About 59,000 small businesses previously ineligible for Small Business Administration federal contracting and loan programs will now qualify under four new final rules.
The new rules modified revenue-based small business size standards in 16 business sectors, qualifying firms in those sectors for SBA’s programs, the SBA announced April 4.
The increases in size standards will enable some mid-sized businesses to regain their small business status and current small businesses to retain their small business status for a longer period, thereby allowing them to benefit from SBA’s procurement and loan programs.
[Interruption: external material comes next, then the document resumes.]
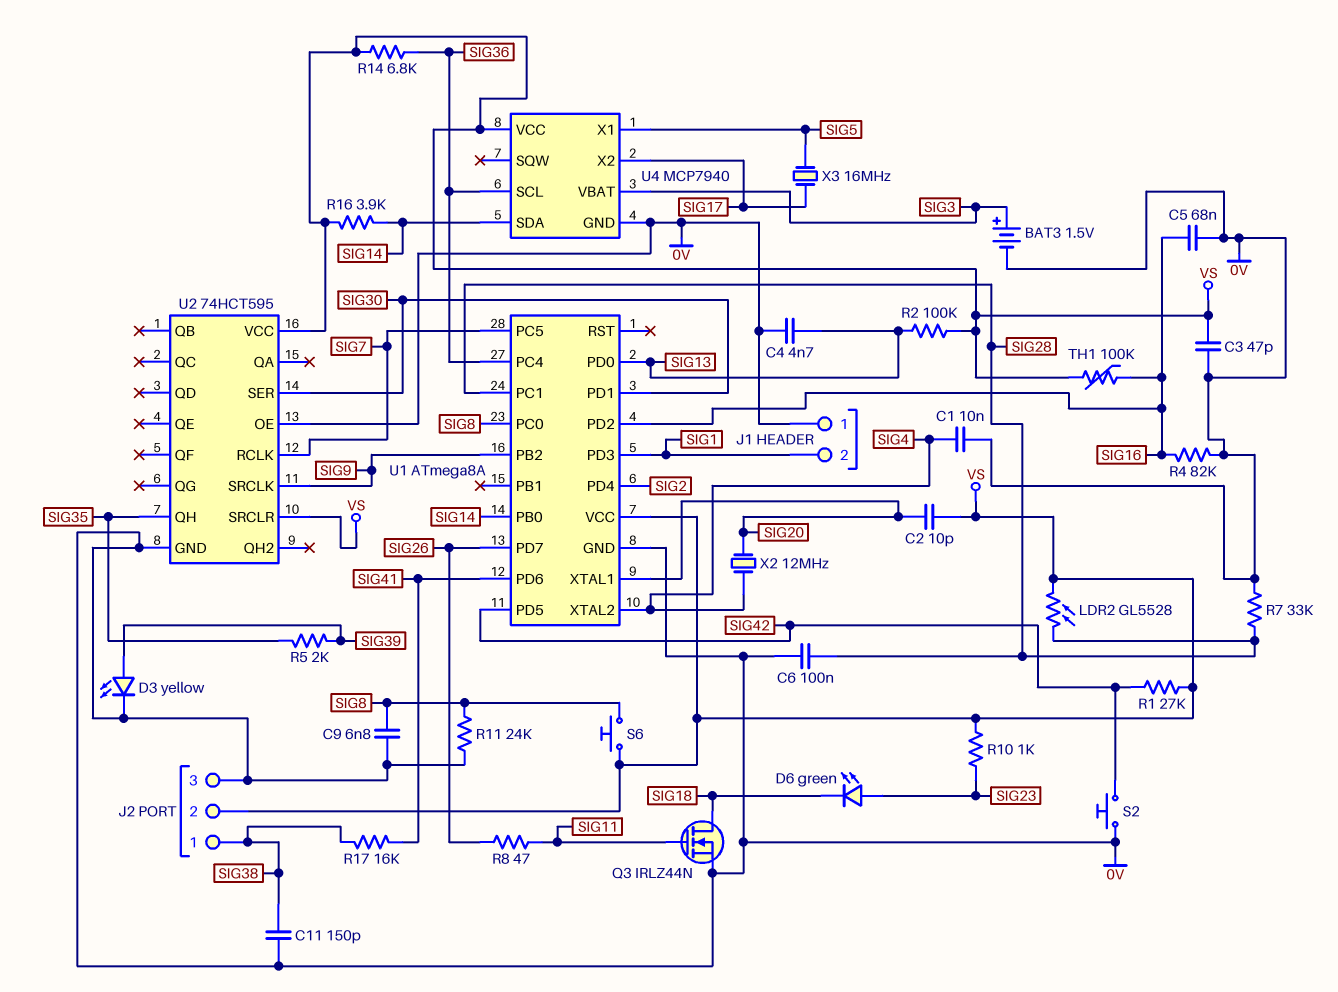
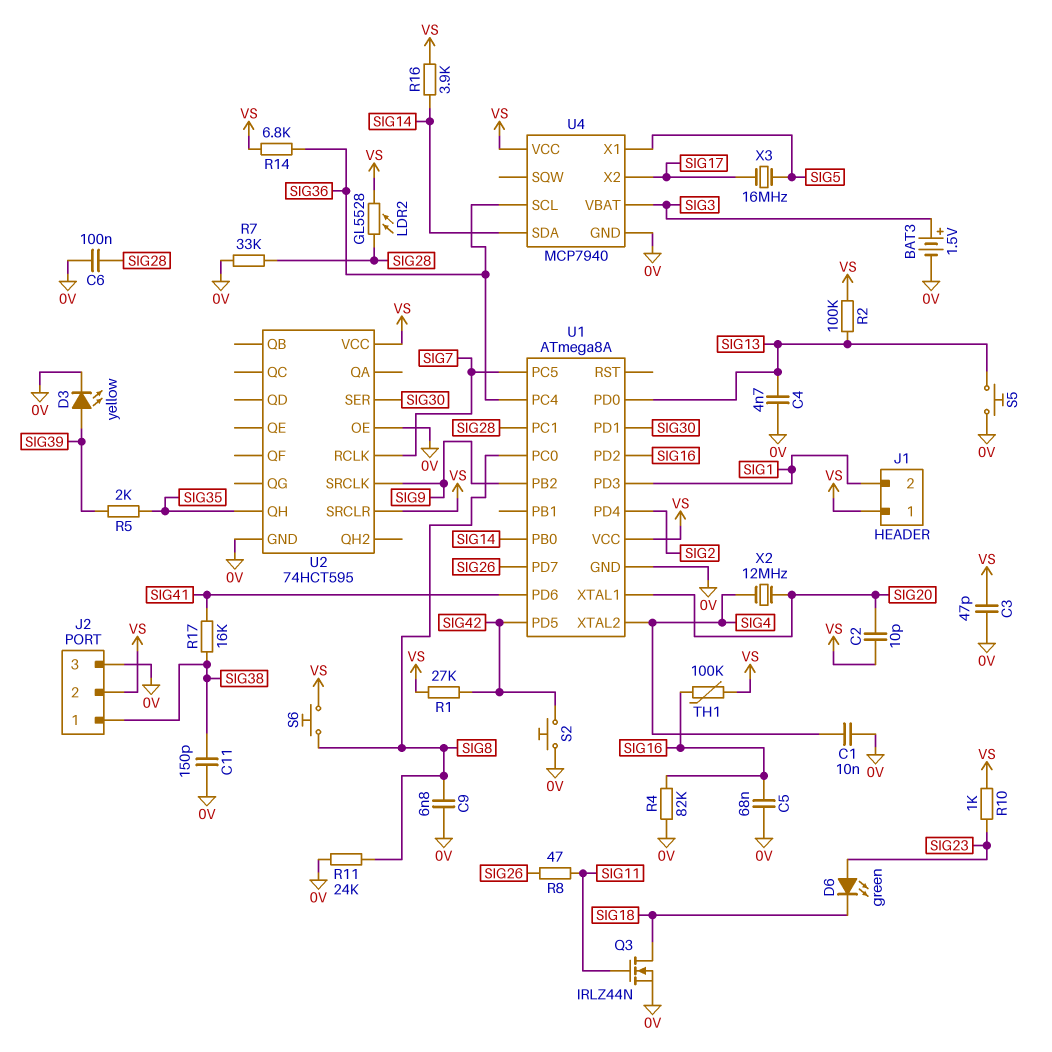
J1 pin 1: 0V -> VS
S5: none -> button (0V, SIG13)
“The publication of these final rules will make 59,000 additional firms eligible for millions of dollars in revenue and business expansion opportunities across a wide range of sectors,” Associate Administrator for Government Contracting and Business Development Bibi Hidalgo said. “This expansion is equally important for contracting agencies, as a diverse industrial base helps ensure a healthy supply chain and, in turn, supports our nation’s broader economic health.”
The final rules are part of the second five-year review of size standards, as required under the Small Business Jobs Act of 2010.
As part of the review process, SBA received more than 1,100 public comments during the proposed rule stage of the four rules. As a result, SBA will increase 229 size standards across 16 sectors.
In addition to expanding access to SBA programs for approximately 59,000 firms, SBA estimates that the four final rules will create contracting opportunities estimated at $1 billion for 844 newly qualified small businesses and extend 96 7(a) and 504 loans to newly qualified small businesses worth nearly $45 million.
The size standards revisions adopted in these final rules reflect SBA’s considerations of the relevant data, public comments and impacts of the ongoing COVID-19 pandemic on small businesses and the overall economy and government response.
In response to the pandemic, SBA will retain current size standards where otherwise data suggests that size standards should be lowered.
As part of the ongoing review of size standards, in the coming months, SBA plans to issue additional rule making on size standards in Sector 42 (Wholesale Trade), Sector 44-45 (Retail Trade) and Sector 31-33 (Manufacturing).